La théorie des nuages selon Philippe Saire

Le chorégraphe vaudois invite à un voyage sensible et troublant au pays des brumes, porté par deux beaux danseurs au Théâtre Sévelin 36 à Lausanne, ce week-end encore

D’une brume à l’autre, Philippe Saire invente son Ether, titre de sa nouvelle pièce. Comme toujours, le plus plasticien des chorégraphes romands soigne la matière de ses tableaux, leur liseré d’ombre, la clarté mélancolique de la chair, la violence dissimulée sous la précision du trait. Au Théâtre Sévelin 36, à Lausanne ce week-end, avant le Centre culturel suisse à Paris, il invite à vivre cette expérience: dans le silence d’abord, sous un néon blanc qui pend à la verticale, une demoiselle en fuite – Marthe Krummenacher – se glisse dans l’embrasure formée par deux parois ouvertes en V vers le public.

Le chant de la nuit

Mais d’où vient-elle, cette belle égarée, dont les doigts ramènent à l’instant ses cheveux en chignon? Qui fuit-elle, appuyée sur la paroi, comme si elle voulait s’éveiller d’un mauvais songe? Voilà qu’un piano méthodique appelle une autre présence dans la nuit. Un garçon sombre – David Zagari – traqué lui aussi, sanglé dans un pull vert. Il la capture dans ses bras, elle agrippe son visage une fraction de seconde. Sur le clavier passe le son de la pluie; couchée, un bras tendu vers lui, elle paraît implorer. Il s’éclipse. Elle reste seule dans le bleu-noir du théâtre, orpheline d’on ne sait quelle passion.

Le mystère des mirages

Philippe Saire est plus peintre que romancier. Il ne raconte pas d’histoire; il construit des mirages. Il aspire à la beauté d’une station. Sur la paroi tombe en cascade une fumée neigeuse. Marthe Krummenacher, pull et pantalon légers, s’accroupit en chasseresse. Bientôt, elle sera absorbée par la marée nuageuse. David Zagari vivra la même éclipse.

Pulsions lyriques

Ether est un florilège de sensations: des visions aussi séduisantes que vaporeuses se succèdent, comme si Philippe Saire mettait en scène ses pulsions lyriques – la beauté d’une phrase pour consoler de la finitude – et son antidote.
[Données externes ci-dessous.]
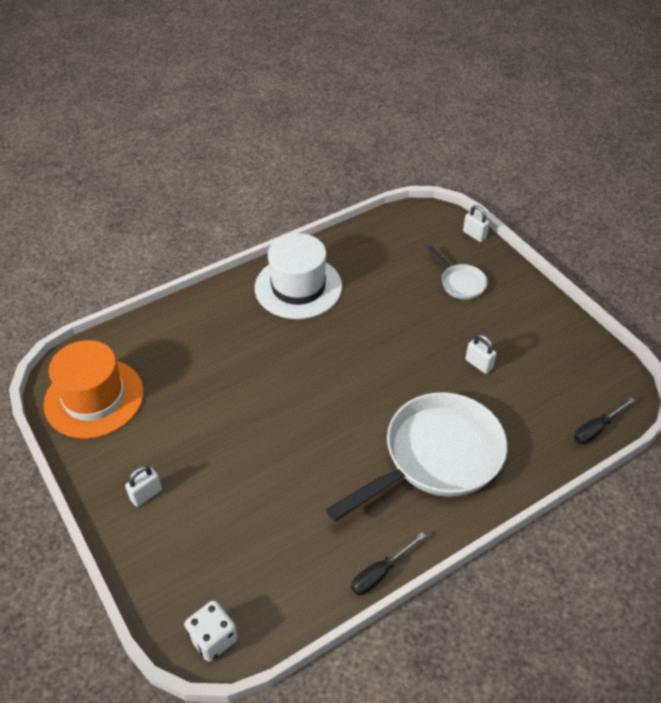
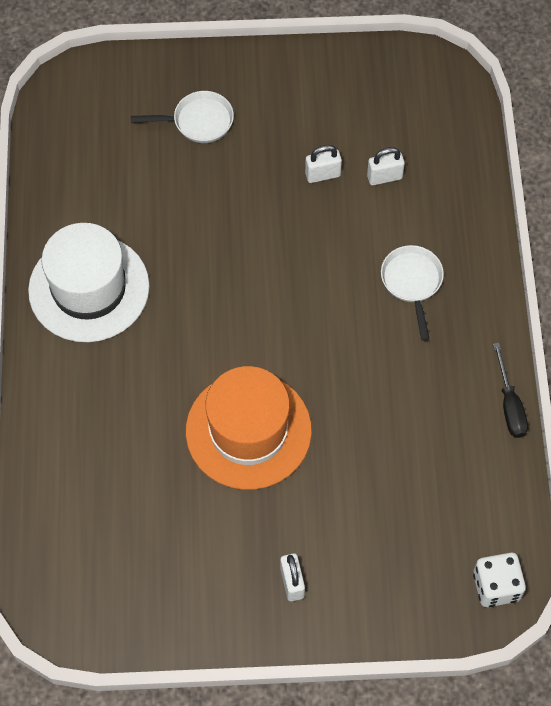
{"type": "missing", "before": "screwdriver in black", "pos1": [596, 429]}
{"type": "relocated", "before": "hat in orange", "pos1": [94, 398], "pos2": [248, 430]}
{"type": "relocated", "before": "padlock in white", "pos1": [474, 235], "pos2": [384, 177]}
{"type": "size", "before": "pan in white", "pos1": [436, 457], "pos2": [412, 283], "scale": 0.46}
A la fin, David Zagari, nu comme le saint Sébastien du Greco, tente dix fois de se relever, dans un silence de chapelle. Il se dresse, retombe et ainsi de suite. Comme si passé les sortilèges de l’art, le créateur était condamné au poids de la matière; comme si au-delà de la fantasmagorie, de ce jeu ancien avec la fumée – les effets de vapeur des peintres de la Renaissance, ceux aussi de l’Américain Bill Viola – le fabricant d’images avouait son impuissance. Les nuées de nos fables, fussent-elles merveilleuses, sont des leurres. C’est ce qu’on appellera la théorie des nuages.


Ether, Lausanne, Théâtre Sévelin 36, sa 28 avril à 20h, di 29 à 17h.